430 Mr Clark expressed the opinion that monitoring or ensuring compliance with contractual prohibitions on supply to Russia would not be possible. While monitoring and ensuring compliance with such contractual restrictions (or undertakings) may not be impossible, I accept that it would be very difficult. There is nothing in the Rusal Group Undertaking that seeks to address such problems. In my view, it would be inappropriate for the Court to declare, on the basis of the Rusal Group Undertaking, that the future delivery of alumina by QAL to ABC would not contravene the Russia Sanctions when the Undertaking contains no mechanism for monitoring and ensuring compliance.
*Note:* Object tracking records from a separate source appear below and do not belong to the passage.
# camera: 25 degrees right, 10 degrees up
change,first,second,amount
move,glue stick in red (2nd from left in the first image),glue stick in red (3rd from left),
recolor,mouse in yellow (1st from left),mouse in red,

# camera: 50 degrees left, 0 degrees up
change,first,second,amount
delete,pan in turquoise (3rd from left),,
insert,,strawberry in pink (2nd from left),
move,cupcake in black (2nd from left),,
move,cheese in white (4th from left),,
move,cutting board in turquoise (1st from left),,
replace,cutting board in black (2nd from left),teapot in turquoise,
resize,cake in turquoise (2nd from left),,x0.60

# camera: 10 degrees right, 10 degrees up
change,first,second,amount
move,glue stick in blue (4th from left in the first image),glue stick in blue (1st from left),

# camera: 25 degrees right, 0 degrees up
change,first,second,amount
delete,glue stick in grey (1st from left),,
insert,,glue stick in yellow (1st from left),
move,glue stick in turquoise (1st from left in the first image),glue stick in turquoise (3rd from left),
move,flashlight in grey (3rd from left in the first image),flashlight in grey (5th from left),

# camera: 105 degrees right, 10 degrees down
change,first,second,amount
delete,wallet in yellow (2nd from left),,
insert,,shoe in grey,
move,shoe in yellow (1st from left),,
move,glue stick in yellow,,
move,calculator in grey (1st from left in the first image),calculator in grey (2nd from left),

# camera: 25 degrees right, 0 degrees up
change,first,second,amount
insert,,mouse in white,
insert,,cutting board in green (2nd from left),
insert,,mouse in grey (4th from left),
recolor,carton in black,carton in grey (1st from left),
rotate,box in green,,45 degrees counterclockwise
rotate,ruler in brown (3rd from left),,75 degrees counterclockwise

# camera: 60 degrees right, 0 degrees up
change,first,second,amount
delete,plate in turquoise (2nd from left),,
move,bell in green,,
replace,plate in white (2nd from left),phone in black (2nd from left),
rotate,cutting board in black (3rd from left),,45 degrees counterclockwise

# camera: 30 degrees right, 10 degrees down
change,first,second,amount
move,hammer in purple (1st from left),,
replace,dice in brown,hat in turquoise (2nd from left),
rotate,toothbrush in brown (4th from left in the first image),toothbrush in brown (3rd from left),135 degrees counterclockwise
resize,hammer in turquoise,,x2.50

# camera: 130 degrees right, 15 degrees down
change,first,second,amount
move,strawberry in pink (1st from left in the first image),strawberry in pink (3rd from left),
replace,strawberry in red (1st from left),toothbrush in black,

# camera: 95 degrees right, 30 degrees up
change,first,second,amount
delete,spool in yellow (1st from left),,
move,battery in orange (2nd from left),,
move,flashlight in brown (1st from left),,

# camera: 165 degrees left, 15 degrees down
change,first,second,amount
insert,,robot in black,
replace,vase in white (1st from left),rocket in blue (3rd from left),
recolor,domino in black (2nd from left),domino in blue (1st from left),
431 The second factor, which is related to the first, is that the Rusal Group Undertaking has been offered to the Court by the applicants and the following members of the Rusal Group that are not parties to this proceeding: UC Rusal, Libertatem, United Company Rusal Alumina Limited and RTI. All are foreign companies and, as far as the evidence establishes, only ABC has a business presence in Australia. The respondents did not submit that the Court is unable to accept an undertaking from a foreign company. Nevertheless, the fact that the Rusal Group Undertaking is offered (and is necessarily offered) by foreign companies which have no business presence in Australia increases the Court's concern with respect to monitoring or ensuring compliance with the terms of the Undertaking, and therefore the appropriateness of granting declaratory relief on the basis of the Undertaking.
432 For those reasons, I refuse to accept the Rusal Group Undertaking. It follows that I refuse the prospective declaratory and injunctive relief sought by the applicants.
433 As a final observation, reference has been made earlier in these reasons to reg 18 of the Autonomous Sanctions Regulations which empowers the Minister to grant to a person a permit authorising the making of a sanctioned supply that would otherwise contravene reg 12(1) and the making of an asset available to a designated person or entity that would otherwise contravene reg 14(1). The Minister is expressly empowered by reg 18(4) to grant permits subject to conditions. By s 16(6) of the Autonomous Sanctions Act, it is a criminal offence if a body corporate contravenes a condition of an authorisation. As far as the evidence revealed, the applicants have not applied for a permit in respect of the acquisition of alumina by ABC from QAL pursuant to the Gladstone alumina joint venture. It would be open to the applicants to make such an application on the basis of conditions that satisfied the Minister that it would be in the national interest to grant the permit. The formulation of detailed undertakings to prevent the delivery of alumina by QAL to ABC contravening the Russia Sanctions, including with respect to monitoring and ensuring compliance, is more readily achieved through the exercise of executive power granted by legislation than by the exercise of judicial power in proceedings such as the present.
434 In conclusion, I dismiss the applicants' amended originating application with costs.
I certify that the preceding four hundred and thirty-four (434) numbered paragraphs are a true copy of the Reasons for Judgment of the Honourable Justice O'Bryan.